Hopeless Ramen-tic: 6 Veggies to Add to Your Next Ramen Bowl

Far superior than the packages of instant ramen spewing out of college dorm rooms nationwide, authentic Japanese ramen has caught the attention of foodies from coast to coast. Japanese ramen has countless regional variants and alternate styles, but they all share one thing in common: a fondness for toppings. Along with meats, eggs, and spices, vegetables complete the deep unison of flavors that makes ramen bowls truly special. Consider adding a few of these choice favorites to your next bowl!


Potentially the most prevalent vegetable topping of them all, scallions are a constant companion to ramen bowls. Their mild onion flavor helps bring out other savory flavors in the bowl without overpowering them, creating a stronger sense of flavor. Whenever you add scallions, be sure to slice them really thin and toss them throughout the bowl to get a nice zing in every bite.

  • Pro Tip: For best results, slice your scallions diagonally. 


A common through line in every type of ramen, seaweed has our vote for most flexible ramen topping. The many types of seaweed help prove this flexibility; for example, dried nori sheets can add a nice crunch to many bowls while fresh wakame seaweed offers more of a chewy tenderness. Regardless of which variety you choose, adding seaweed is always a good decision. 

Bean Sprouts

Known as moyashi in Japanese ramen joints, raw or cooked bean sprouts are found in all sorts of different ramen dishes. Bean sprouts are a great option for chefs who are looking to add a tad more sweetness, as they have a gentle flavor profile that won’t take away from other savory notes. On top of that, bean sprouts have a crunchy texture that your patrons may not be expecting.


If you’ve found that your ramen tastes “too rich,” adding kimchi can help balance out your flavor profile.

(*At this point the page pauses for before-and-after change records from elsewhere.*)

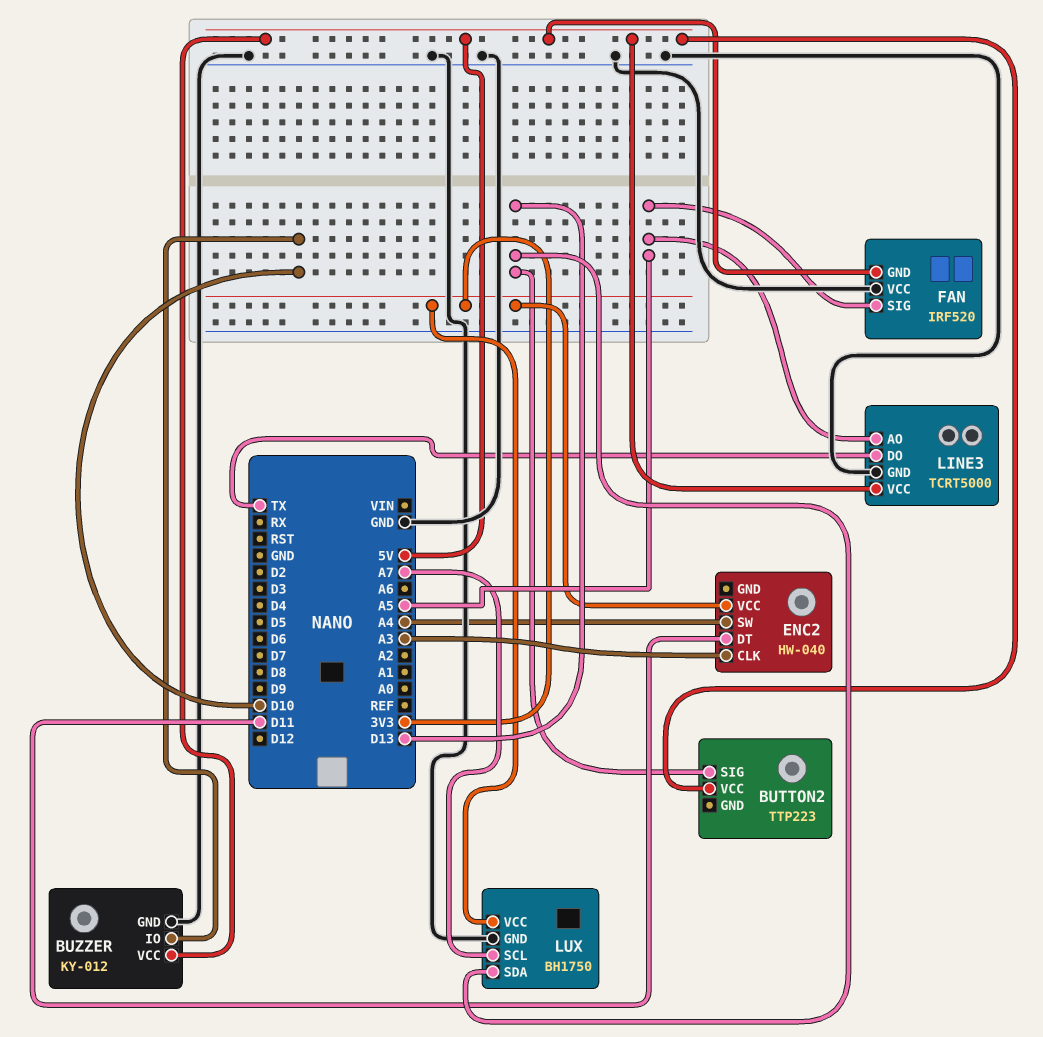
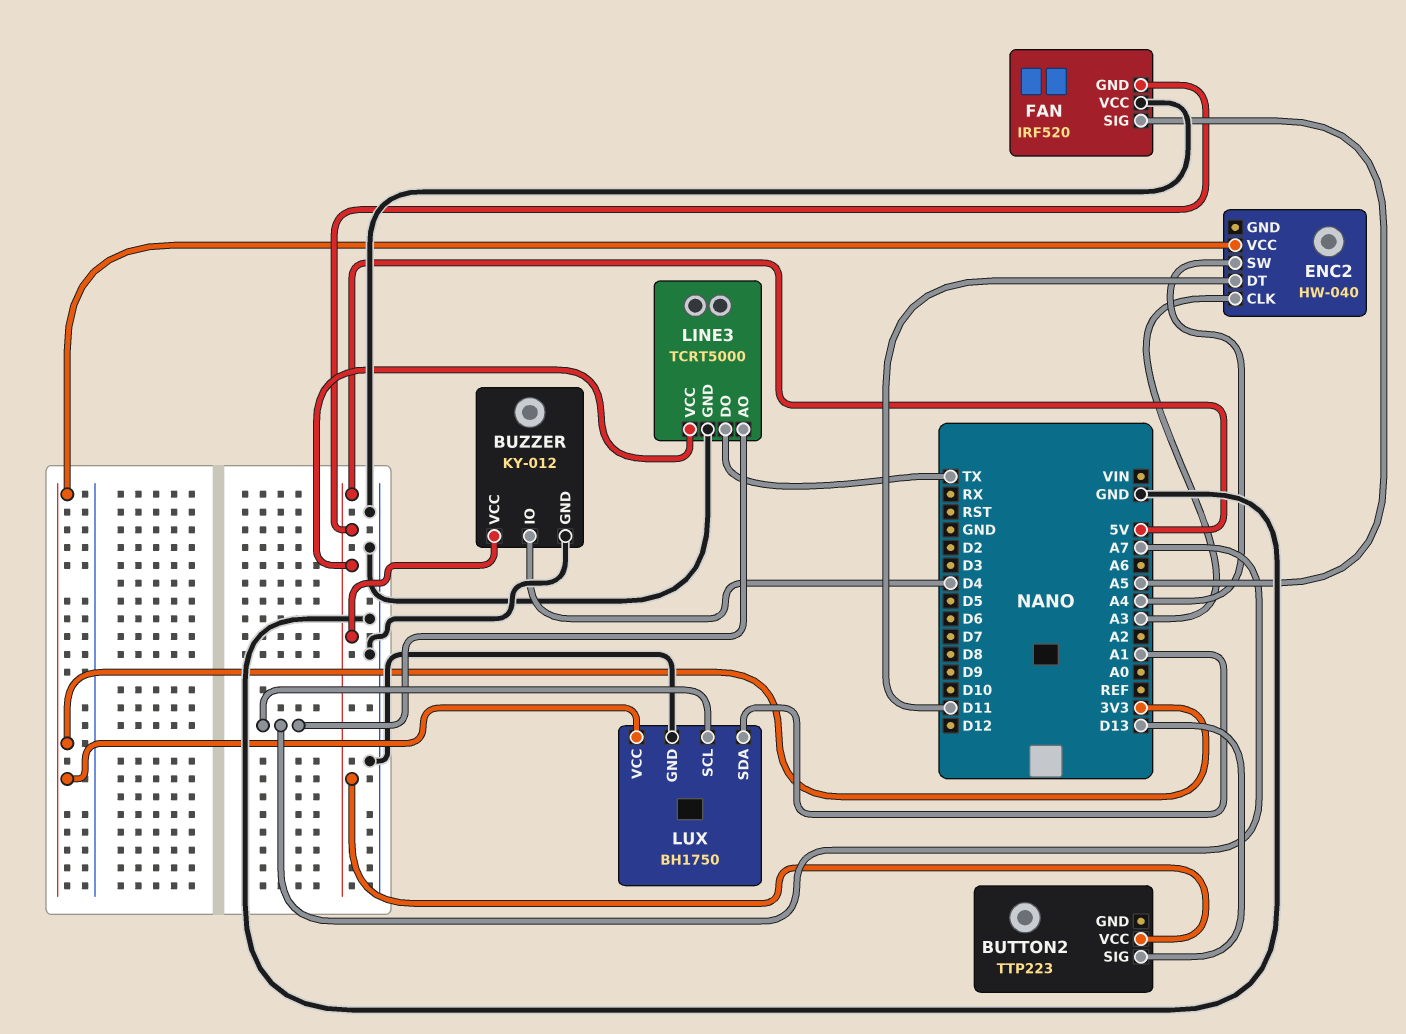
BUZZER pin IO: D10 -> D4
LINE3 pin AO: A5 -> A7
LUX pin SDA: D13 -> A1

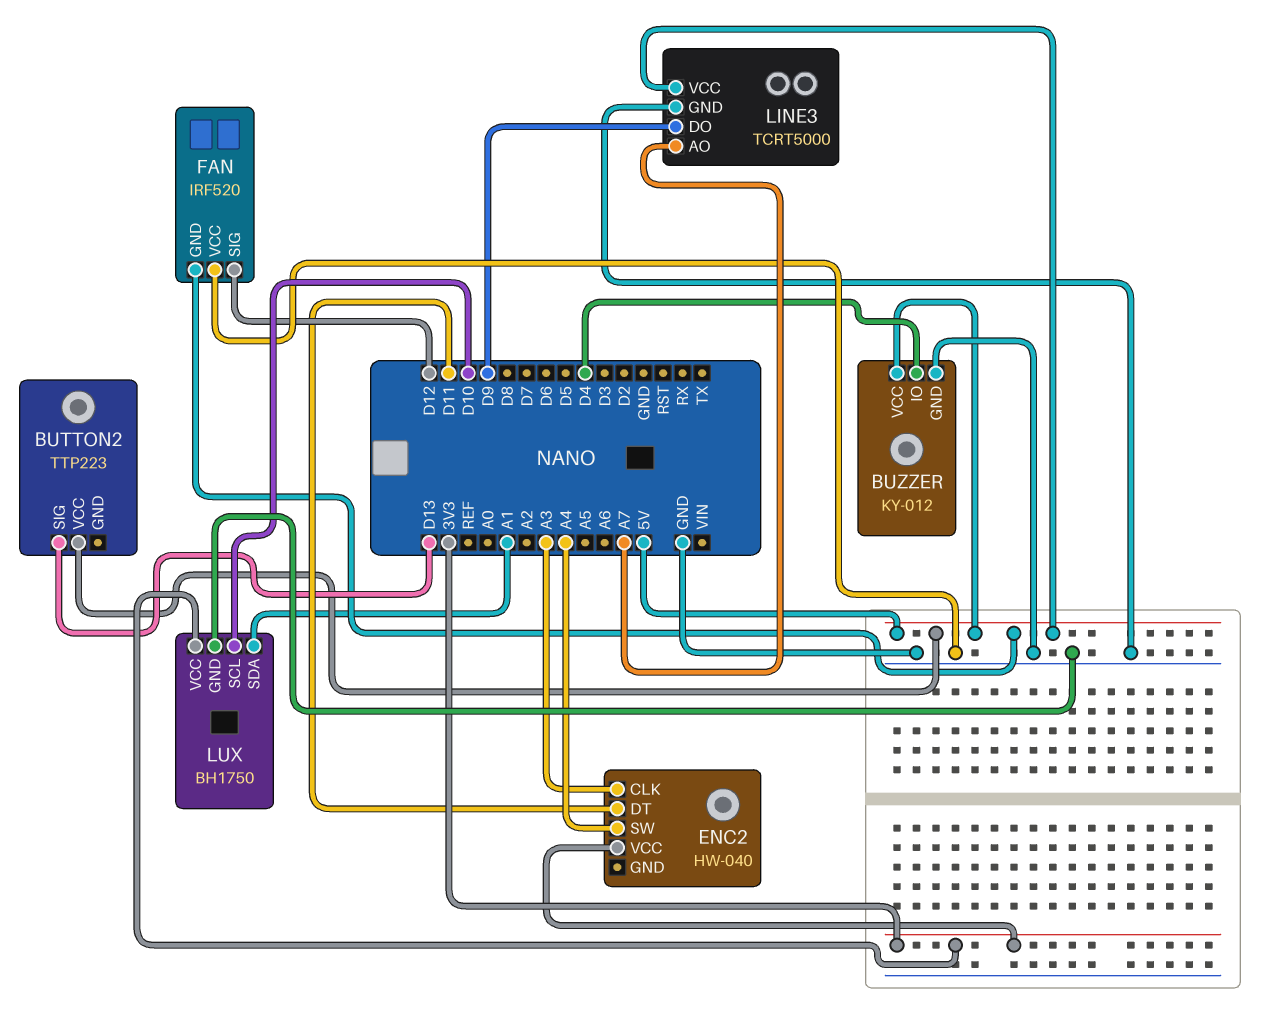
FAN pin SIG: A5 -> D12
LINE3 pin DO: TX -> D9
LUX pin SCL: A7 -> D10

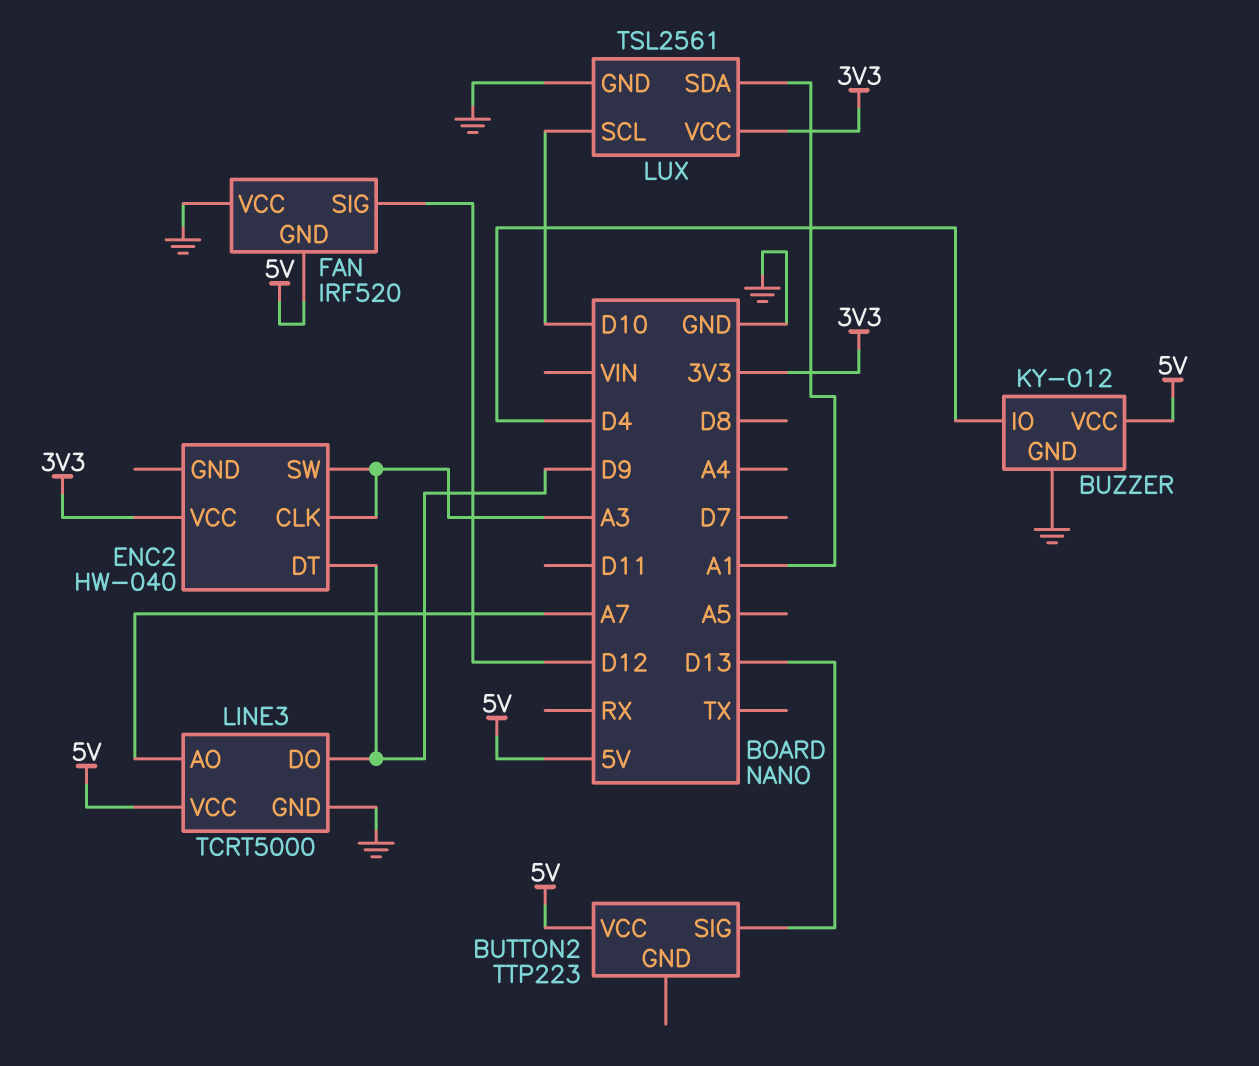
ENC2 pin DT: D11 -> D9
ENC2 pin SW: A4 -> A3
LUX: BH1750 -> TSL2561

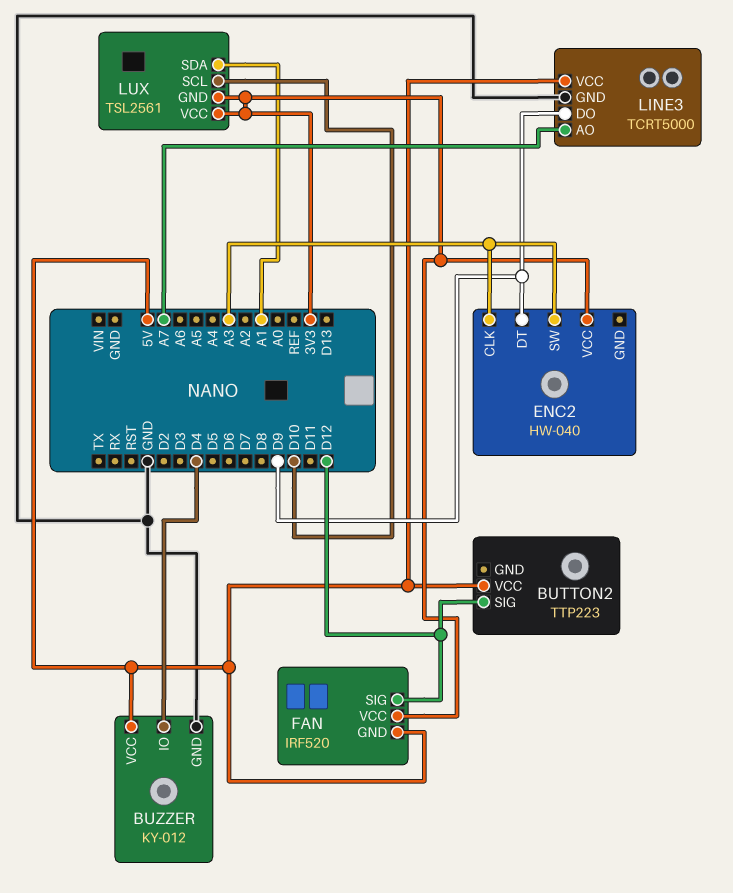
BUTTON2 pin SIG: D13 -> D12
FAN pin VCC: GND -> 3V3
LUX pin GND: GND -> 3V3

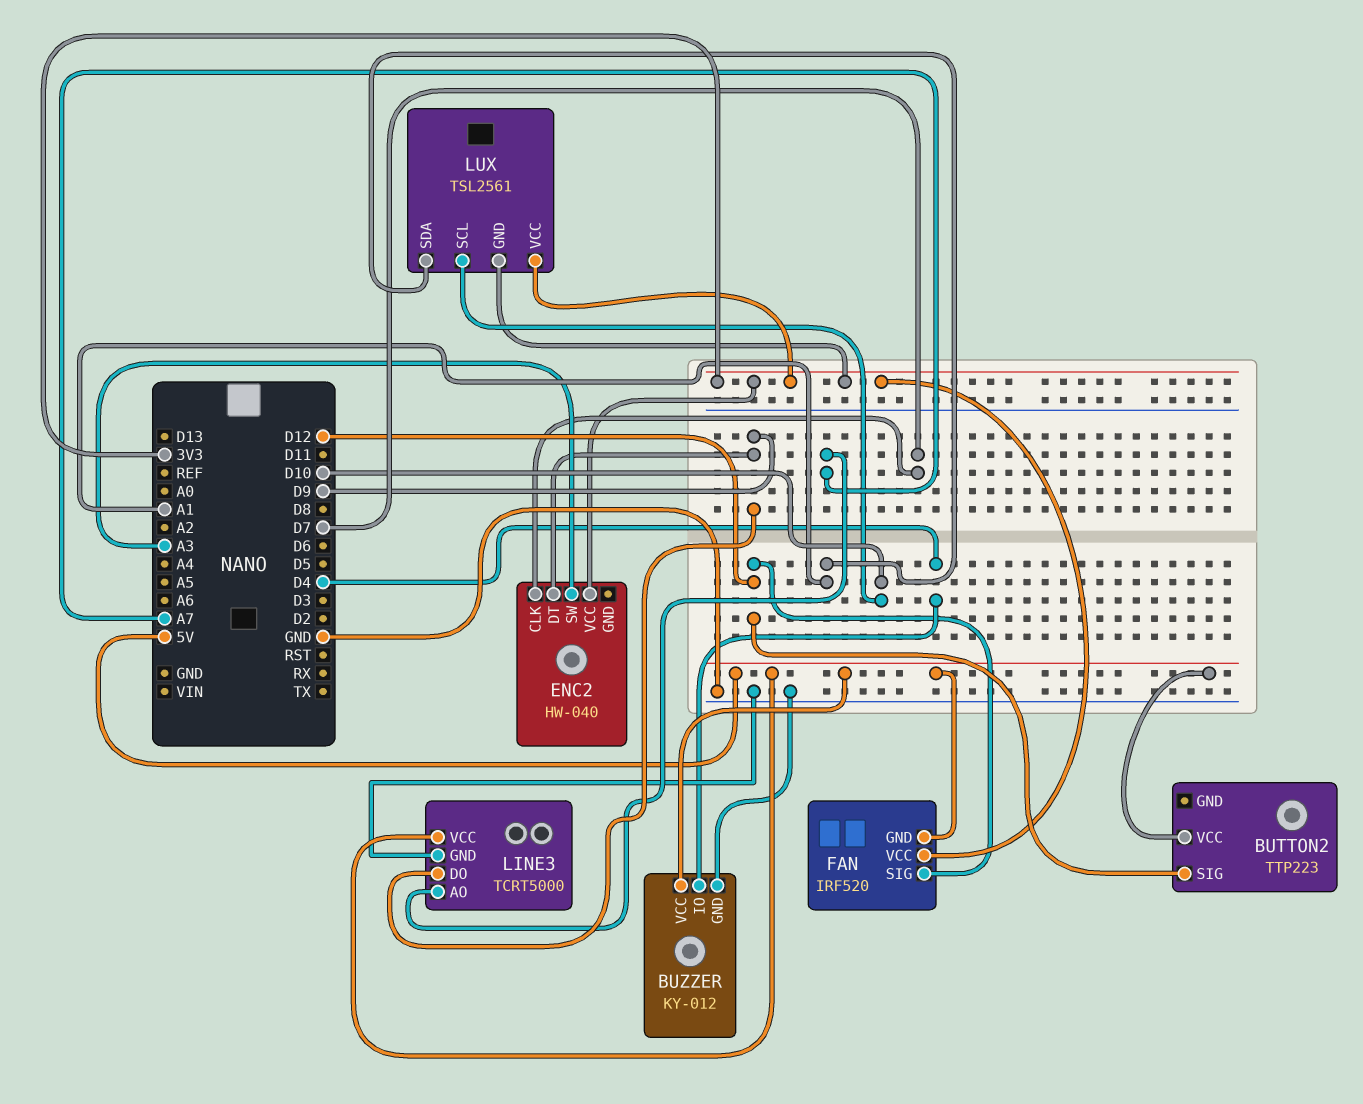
ENC2 pin CLK: A3 -> D7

The brilliant spiciness of kimchi tampers out strong oily flavors and replaces them with an underlying heat. Fresh cabbage can be a great partner too, but it doesn’t have as much flavor as its fermented counterpart.

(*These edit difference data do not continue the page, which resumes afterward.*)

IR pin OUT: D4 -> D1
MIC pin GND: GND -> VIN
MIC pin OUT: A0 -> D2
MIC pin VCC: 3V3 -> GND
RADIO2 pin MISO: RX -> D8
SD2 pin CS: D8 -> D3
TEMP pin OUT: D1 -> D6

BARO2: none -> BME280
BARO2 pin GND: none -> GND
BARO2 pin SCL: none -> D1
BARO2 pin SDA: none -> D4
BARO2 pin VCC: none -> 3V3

  • Pro Tip: For extra spice, add kimchi juice too!


Though this may seem to be an odd choice for ramen bowls, corn is actually a pretty common ingredient in Northern Japan. Chefs in the Hokkaido prefecture, birthplace of the popular Miso ramen, often top their bowls with a combination of cooked corn and butter to bring an added layer of creaminess.


Mushrooms are a cultural icon in Japan, so their presence in ramen should come as no surprise. Interestingly enough, ramen bowls tend to use dehydrated wood ear mushrooms which tend to be milder than other mushrooms. Additionally, like all mushrooms, wood ears are a good source of glutamates, which enrich every other flavor in the bowl!